Maligne primäre Knochentumoren – Teil II
摘要
Chondrosarcomas are tumours that typically occur in older adults. Although a few arise de novo, they often develop from pre-existing enchondromas, much more frequently from osteochondromas. In these secondary chondrosarcomas, the primary site of pre-existing chondrogenic lesion plays an important role (close to the trunk, centrally; appendicular skeleton, peripherally). Thus, low-grade chondrosarcomas in the periphery are referred to as atypical chondrogenic tumours (ACT), whereas tumours of the same histopathological type located close to the axial skeleton are called chondrosarcoma grade 1. Syndromal occurrence (Ollier’s and Maffucci’s diseases) carries a significantly higher risk of malignant transformation.

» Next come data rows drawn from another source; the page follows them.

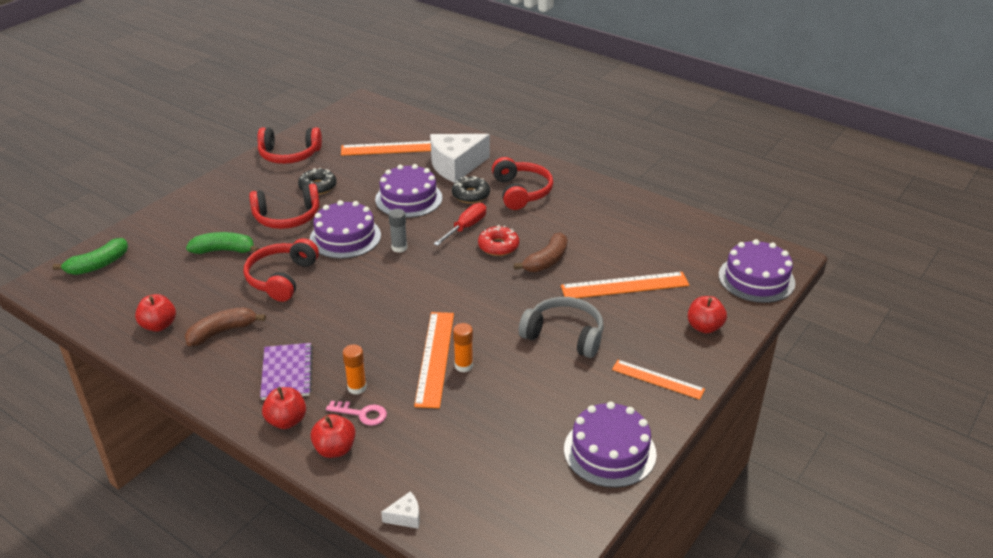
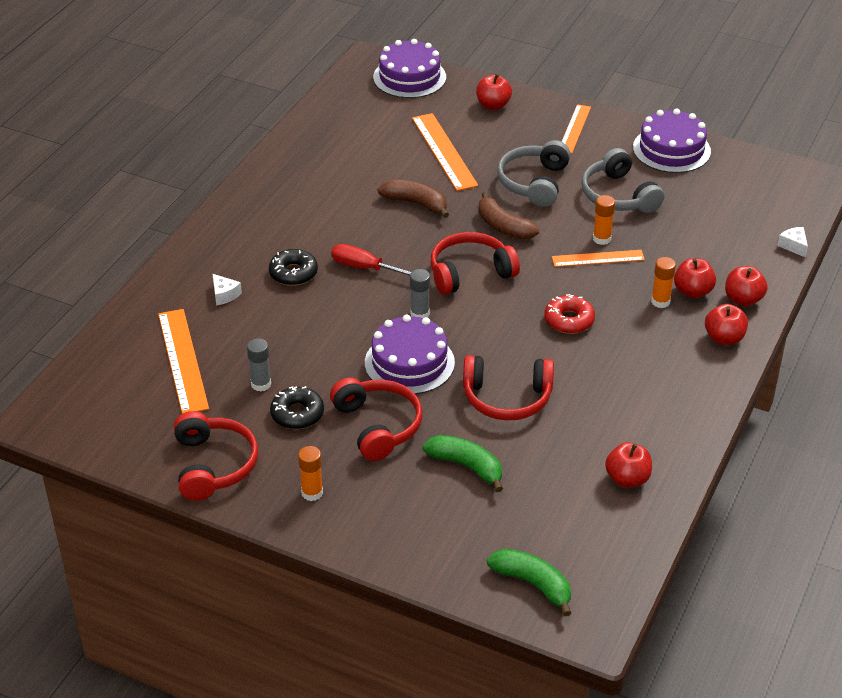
camera: 100 degrees left, 5 degrees up
(222, 332) = (618, 421): brown banana -> brown banana (503, 227)
(224, 250) = (466, 466): green banana -> green banana turned 135 degrees clockwise
(241, 187) = (312, 493): none -> orange glue stick
(287, 373) = (660, 354): purple notebook -> none
(355, 175) = (261, 384): none -> grey glue stick
(362, 414) = (692, 291): pink key -> red apple
(408, 198) = (311, 324): purple cake -> none
(435, 358) = (598, 258): orange ruler -> orange ruler, size x0.65
(456, 166) = (224, 295): white cheese -> white cheese, size x0.40
(498, 246) = (397, 239): red donut -> red donut (569, 320)
(521, 192) = (279, 234): red headphones -> red headphones (470, 273)
(531, 391) = (618, 195): none -> grey headphones

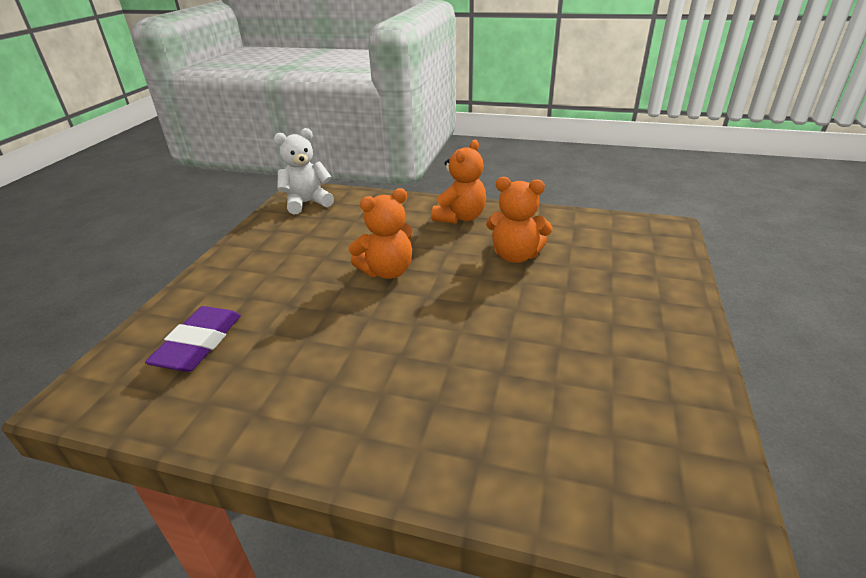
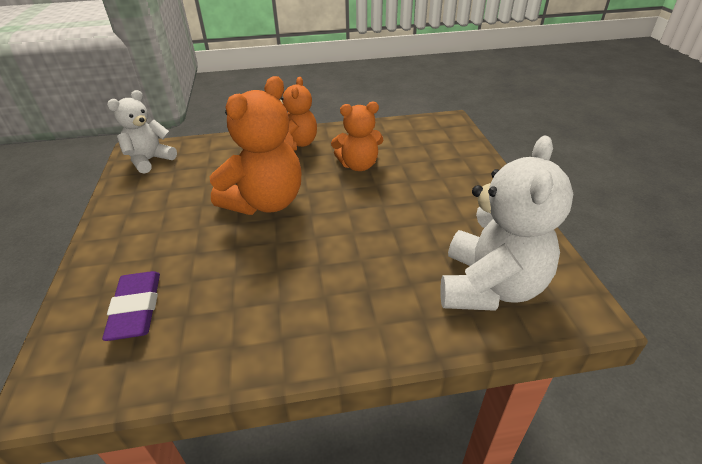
camera: 25 degrees left, 5 degrees up
(387, 271) = (265, 202): orange teddy bear -> orange teddy bear, size x1.61
(592, 452) = (489, 287): none -> white teddy bear

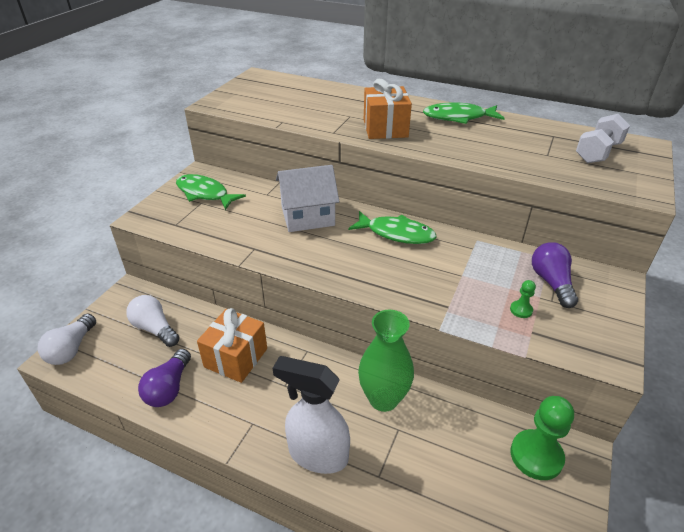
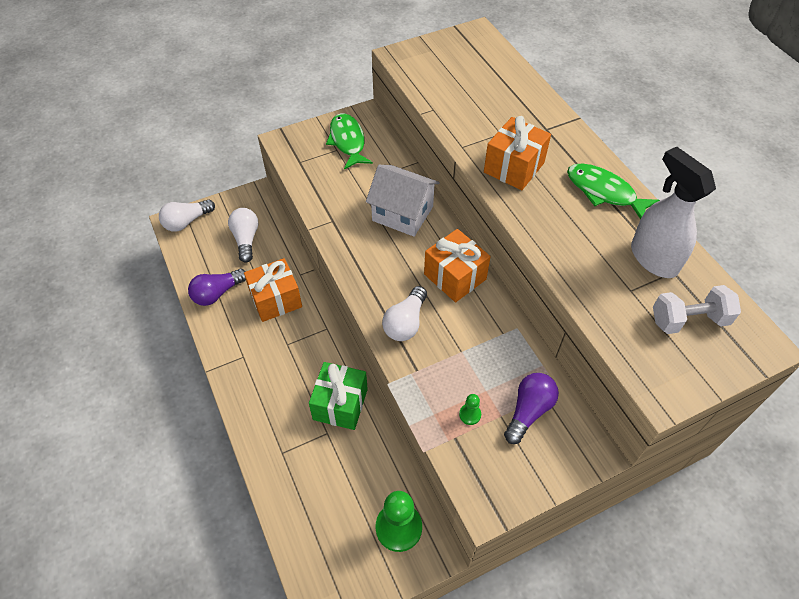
camera: 40 degrees right, 15 degrees up
(317, 454) = (260, 408): white spray bottle -> white spray bottle (653, 258)
(383, 399) = (340, 404): green vase -> green gift
(396, 234) = (455, 277): green fish -> orange gift
(399, 281) = (405, 323): none -> white light bulb

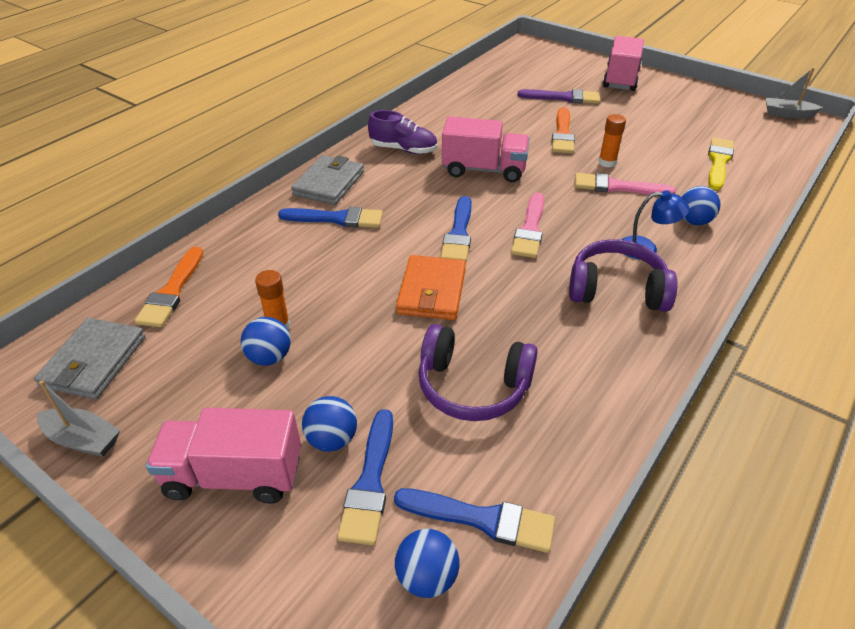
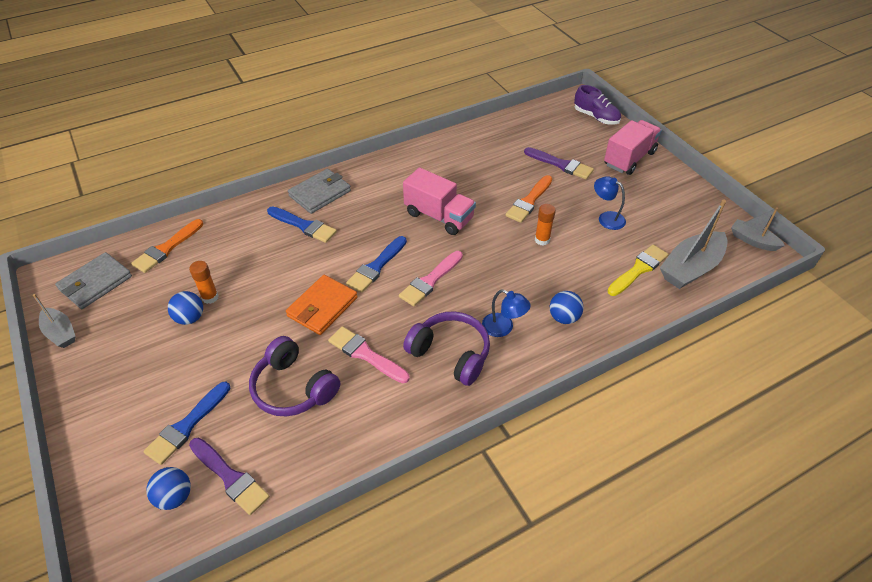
camera: 25 degrees right, 5 degrees up
(234, 475) = (119, 389): pink truck -> none
(332, 439) = (186, 389): blue ball -> none
(403, 149) = (394, 179): purple shoe -> purple shoe (596, 117)
(482, 519) = (230, 477): blue brush -> purple brush
(617, 187) = (529, 265): pink brush -> pink brush (365, 354)
(648, 129) = (606, 218): none -> blue lamp
(761, 149) = (690, 268): none -> grey boat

Other malignant primary bone tumours being much less frequent exhibit an unspecific osteolytic morphology but sometimes at a typical location (chordoma: sacrococcygeal region; adamantinoma: tibial shaft; malignant giant-cell tumor [GCT]: epi-metaphyseal expansion). Subsequent histological evaluation frequently reveals the (unexpected) diagnosis. For this reason, one section will focus on tumour mimics and differentiation from benign bone lesions. In this respect, some associated aspects of the well-known Lodwick (Madewell) classifications are discussed in order to highlight three very peculiar bone tumour-associated imaging phenomena (periosteal reactions, aneurysmatic bone cyst-like changes, peritumoral reactive zones).